Er schaute zum Scriba, ob der im Tempo mithalten konnte. Als das Zeichen kam, führte Menecrates weiter aus.
"Alle drei Stationes liegen in ihrer Bauweise auf dem Niveau der höchsten Insulae ihrer Umgebung. Wegen der überschaubaren Entfernung sollte die Signalgebung mittels Bannerhissung möglich sein. Ich meine hier in erster Linie die Verständigung der Suburastationes untereinander, weswegen die Hügel im Umland weniger eine Rolle spielen. Gleichzeitig benötigen wir, da hast du Recht, eine Signalkette bis hin zu den drei Castella. Signalkette I: die Stationes untereinander und Signalkette II: von den Stationes zu den Castella - müssen wir testen bevor wir uns final für die jeweiligen Standorte entscheiden."
Ein erneutes Kopfnicken seitens Menecrates' mit Blick auf den Vorratsstapel an Wachstafeln ließ den Scriba eine separate Tafel heranziehen.
"Diese Aufgabe werde ich dir übertragen, Petronius. Du bist frei im Ausprobieren weiterer Signalgeber. Ich hätte aber gern eine Rückmeldung über Banner bei Tag und Hornsignale nach Einbruch der Dunkelheit. Offenes Feuer und Fackel möchte ich aber explizit nicht. Denkbar wären noch Öllampen." Er wiegte den Kopf, weil er auch diesen misstraute.

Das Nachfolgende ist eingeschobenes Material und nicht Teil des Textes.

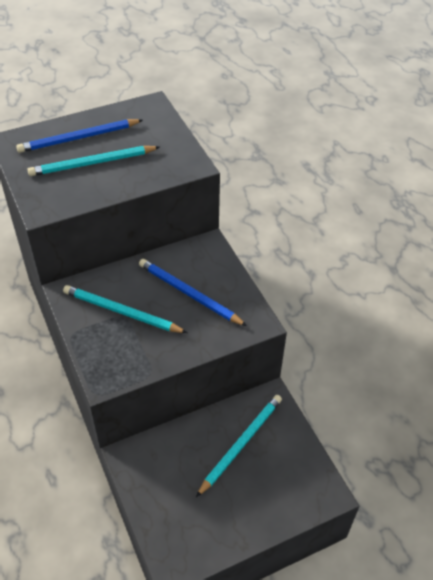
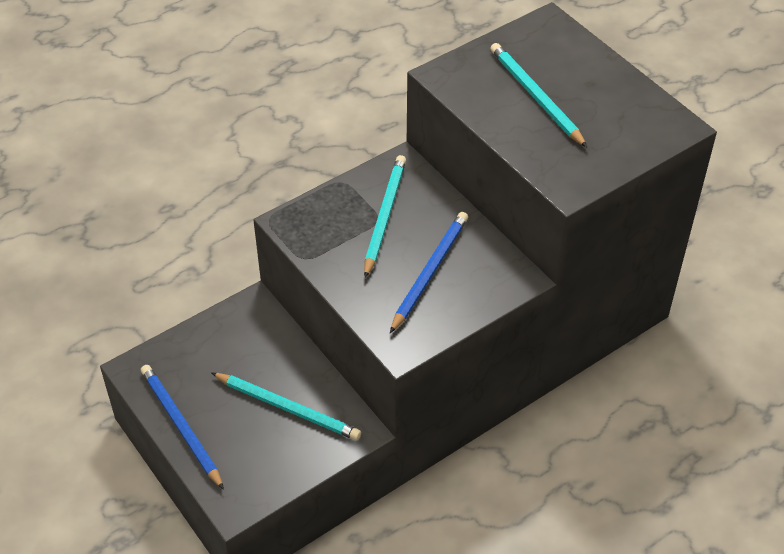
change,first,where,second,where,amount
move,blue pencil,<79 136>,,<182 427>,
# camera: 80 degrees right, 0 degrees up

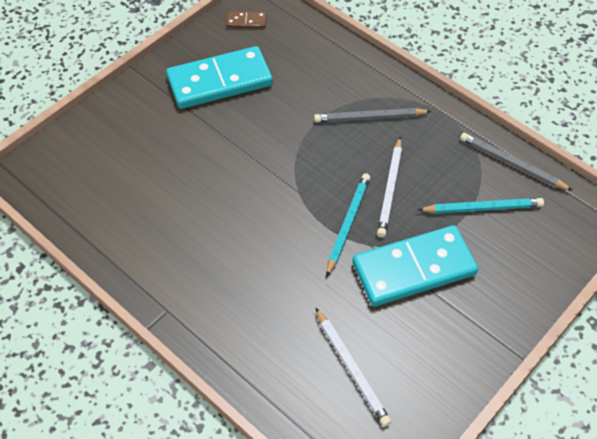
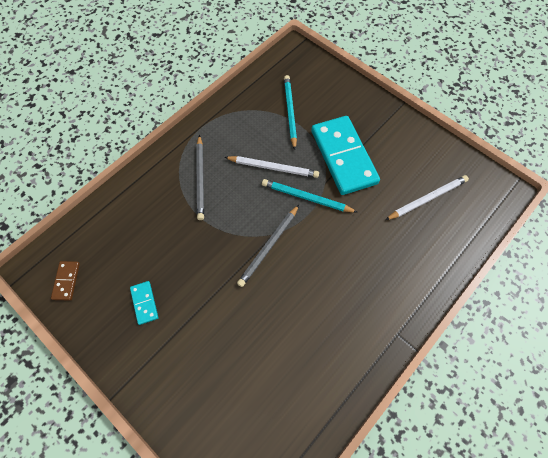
change,first,where,second,where,amount
resize,turquoise domino,<219 77>,,<144 303>,x0.42
move,grey pencil,<516 162>,,<268 246>,
# camera: 90 degrees left, 10 degrees up

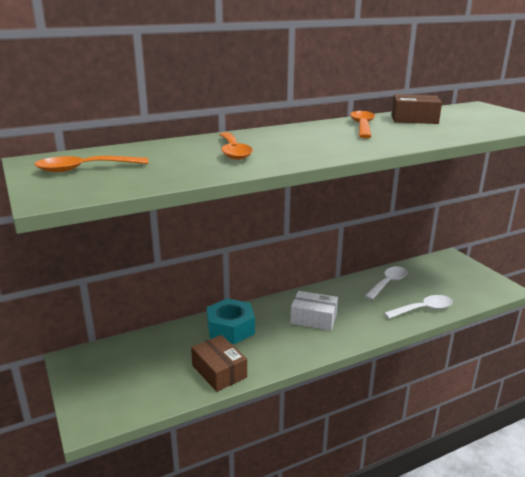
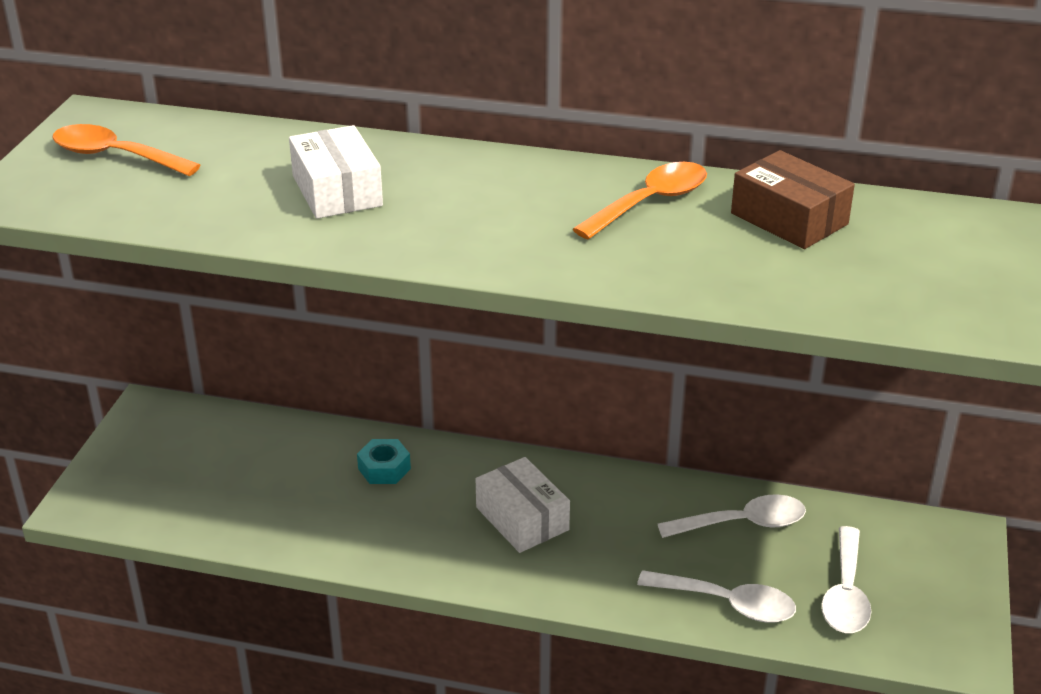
change,first,where,second,where,amount
delete,brown box,<219 363>,,,
resize,turquoise nut,<231 321>,,<384 461>,x0.56
replace,orange spoon,<236 146>,white box,<336 172>,
insert,,,white spoon,<846 579>,
# camera: 40 degrees right, 10 degrees up

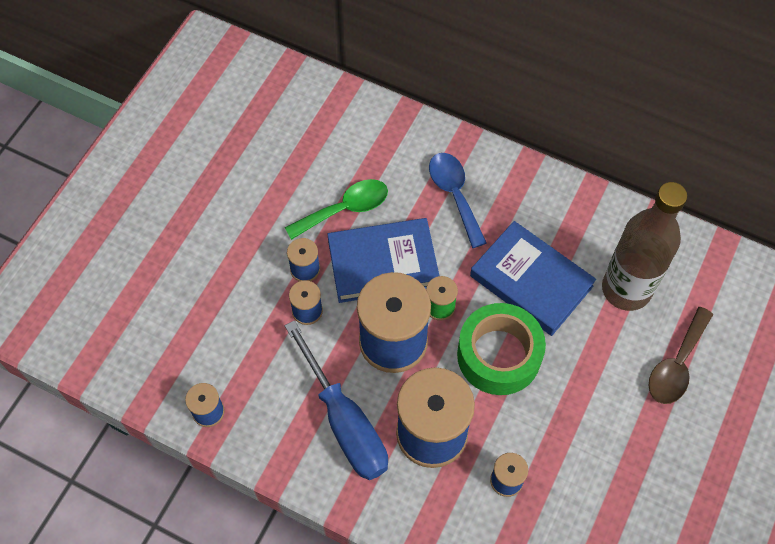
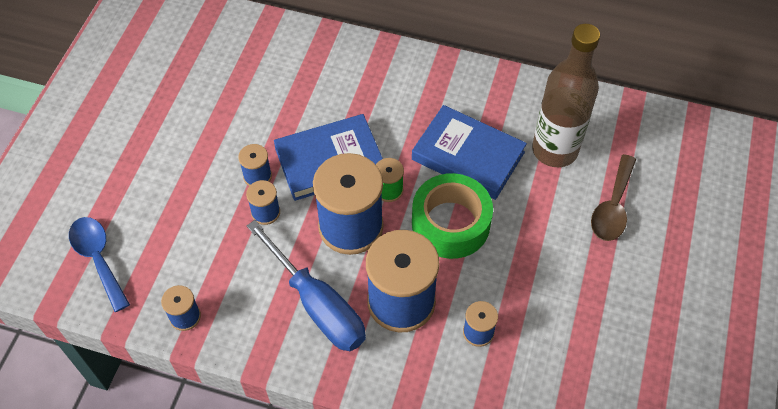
change,first,where,second,where,amount
delete,green spoon,<336 209>,,,
move,blue spoon,<458 200>,,<99 264>,
# camera: 10 degrees left, 5 degrees down

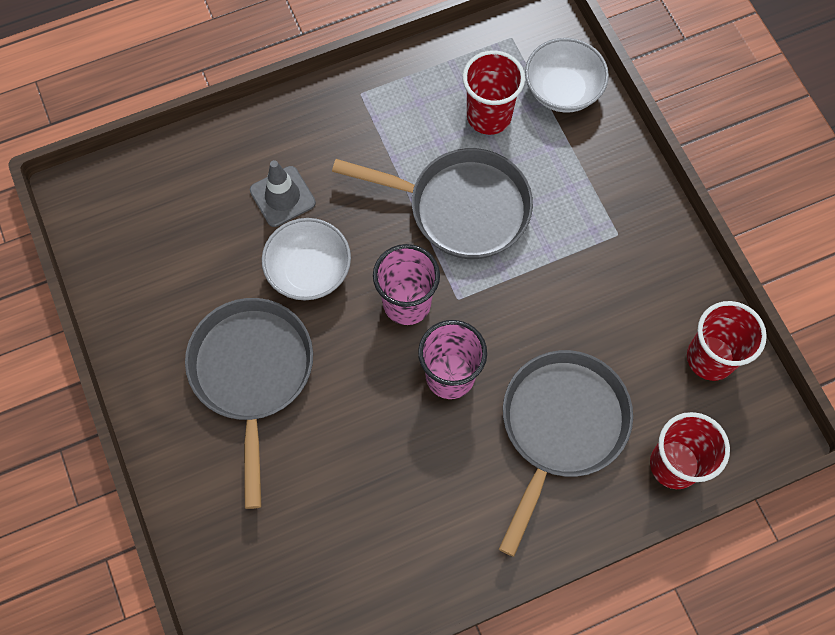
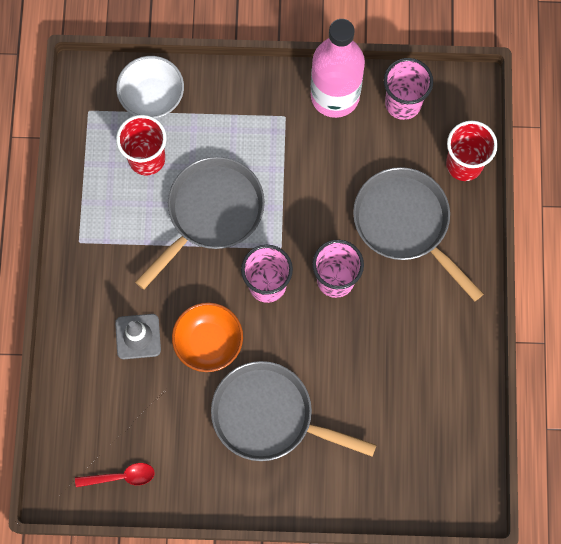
change,first,where,second,where,amount
recolor,white bowl,<306 259>,orange bowl,<207 337>,
recolor,red cup,<727 341>,pink cup,<408 89>,
insert,,,red spoon,<115 475>,
insert,,,pink bottle,<338 68>,
# camera: 65 degrees left, 5 degrees up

"Kommen wir zum glücklichsten aller Fälle, bei dem die Mittel zur Abdeckung weiterer Problemviertel zur Verfügung stehen. Sowohl Aventin als auch Trans Tiberim liegen hinter der Grenze, was die Stationierung von Soldaten weniger kompliziert macht. Die konkrete Planung möchte ich trotzdem erst in Angriff nehmen, wenn mir Zahlen vorliegen. Mehr als eine Statio pro Gebiet stelle ich mir jedoch nicht vor und ich würde mit dem Aventin beginnen. Als Bestandteil vom Gesamtkonzept für die Rücksprache mit dem Kaiser reicht dieser Entwurf. Es sei denn, du hast spontan Anmerkungen." Die besondere Situation beim Trans Tiberim erforderte nach Menecrates' Ansicht eine Sondersitzung. Im Grunde seines Herzens glaubte er aber nicht, dass es je zur Umsetzung dieses letzten Bausteins im Gesamtgefüge kommen würde.